Ch 4.5.3 Demo: Data from a Tweet#

Let’s see what the data actually looks like from a Tweet!

First we need to do our normal twitter login steps (and optional fake tweepy step)

Log into tweepy (or fake tweepy)#

#

# Load some code called "tweepy" that will help us work with twitter
import tweepy

(optional) make a fake twitter connection with the fake_tweepy library#

For testing purposes, we’ve added this line of code, which loads a fake version of tweepy, so it wont actually connect to twitter. If you want to try to actually connect to twitter, don’t run this line of code.
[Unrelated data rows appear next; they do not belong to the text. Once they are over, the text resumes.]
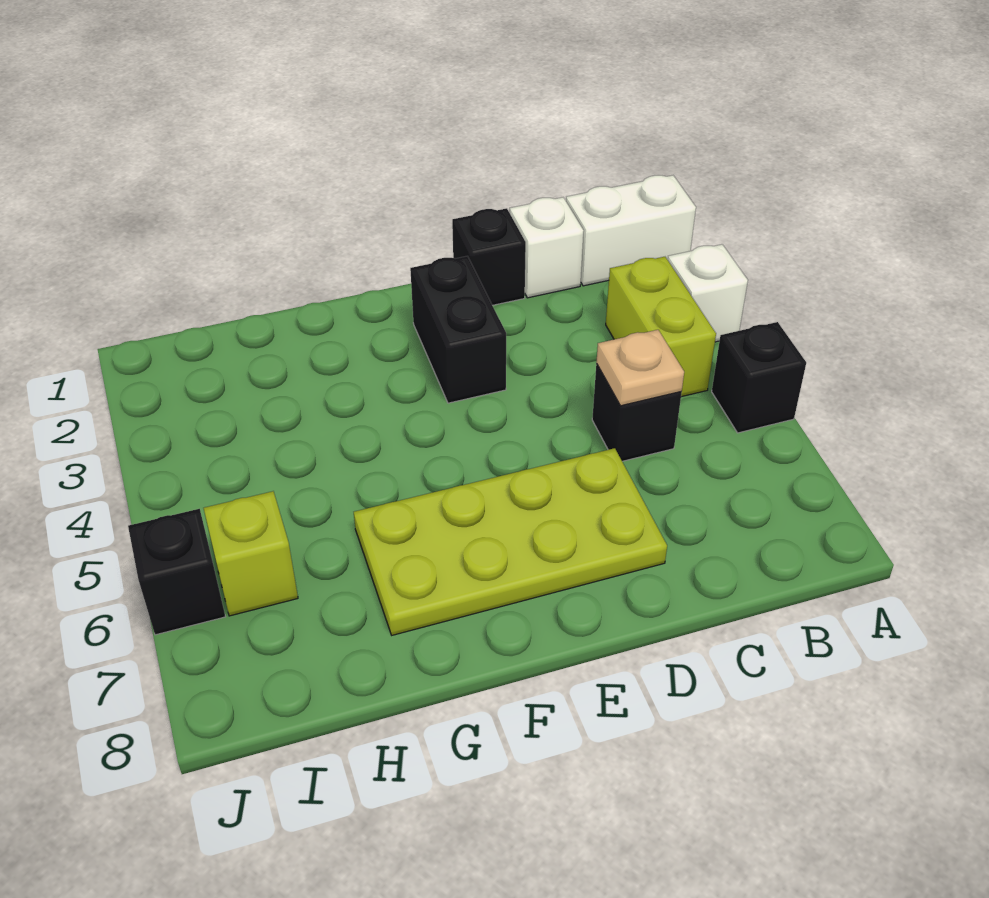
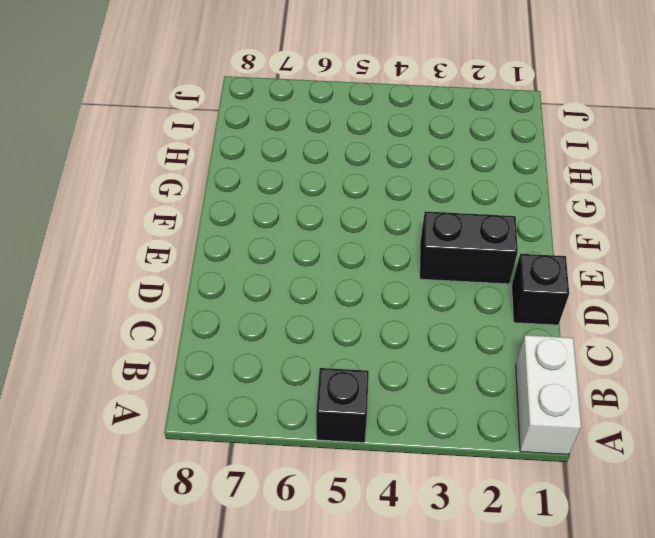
none -> white brick A3 level 1
none -> lime brick B3:B4 level 1
none -> white brick C1 level 1

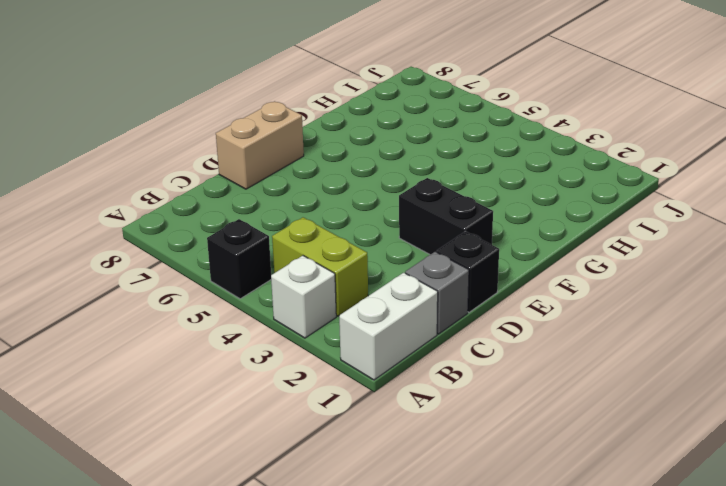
grey brick C1 level 1 -> white brick C1 level 1
tan brick D8:E8 level 1 -> none
none -> black brick C5 level 1
none -> lime plate D6:G7 level 1
none -> lime brick I6 level 1

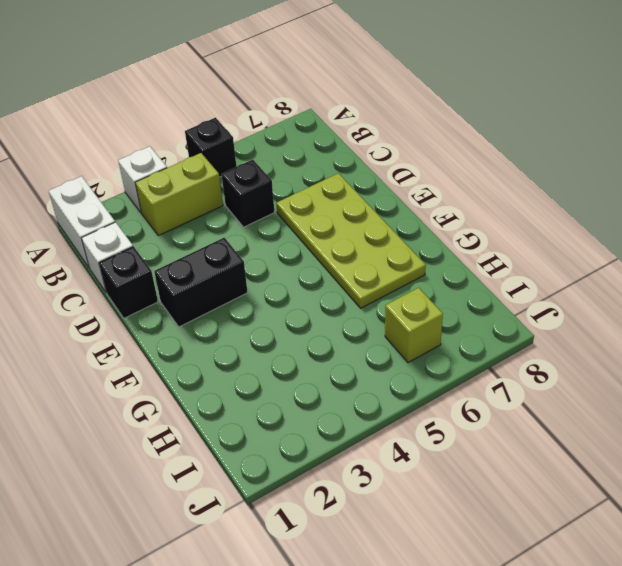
none -> black brick J6 level 1
none -> tan plate C5 level 2

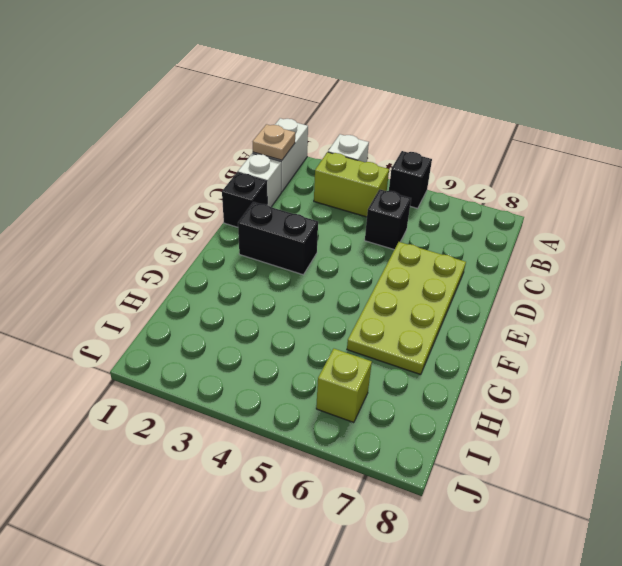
tan plate B1 level 2 -> tan plate C5 level 2
none -> black brick J6 level 1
%run ../../fake_tweepy/fake_tweepy.ipynb
Fake tweepy is replacing the tweepy library. Fake Tweepy doesn't need real passwords, and prevents you from accessing real twitter

load your developer access passwords#

To use this on your real twitter account, copy your developer access passwords into the code below, replacing our fake passwords.

# Load all your developer access passwords into Python
# TODO: Put your twitter account's special developer access passwords below:
bearer_token = "n4tossfgsafs_fake_bearer_token_isa53#$%$"
consumer_key = "sa@#4@fdfdsa_fake_consumer_key_$%DSG#%DG"
consumer_secret = "45adf$T$A_fake_consumer_secret_JESdsg"
access_token = "56sd5Ss4tsea_fake_access_token_%YE%hDsdr"
access_token_secret = "j^$dr_fake_consumer_key_^A5s#DR5s"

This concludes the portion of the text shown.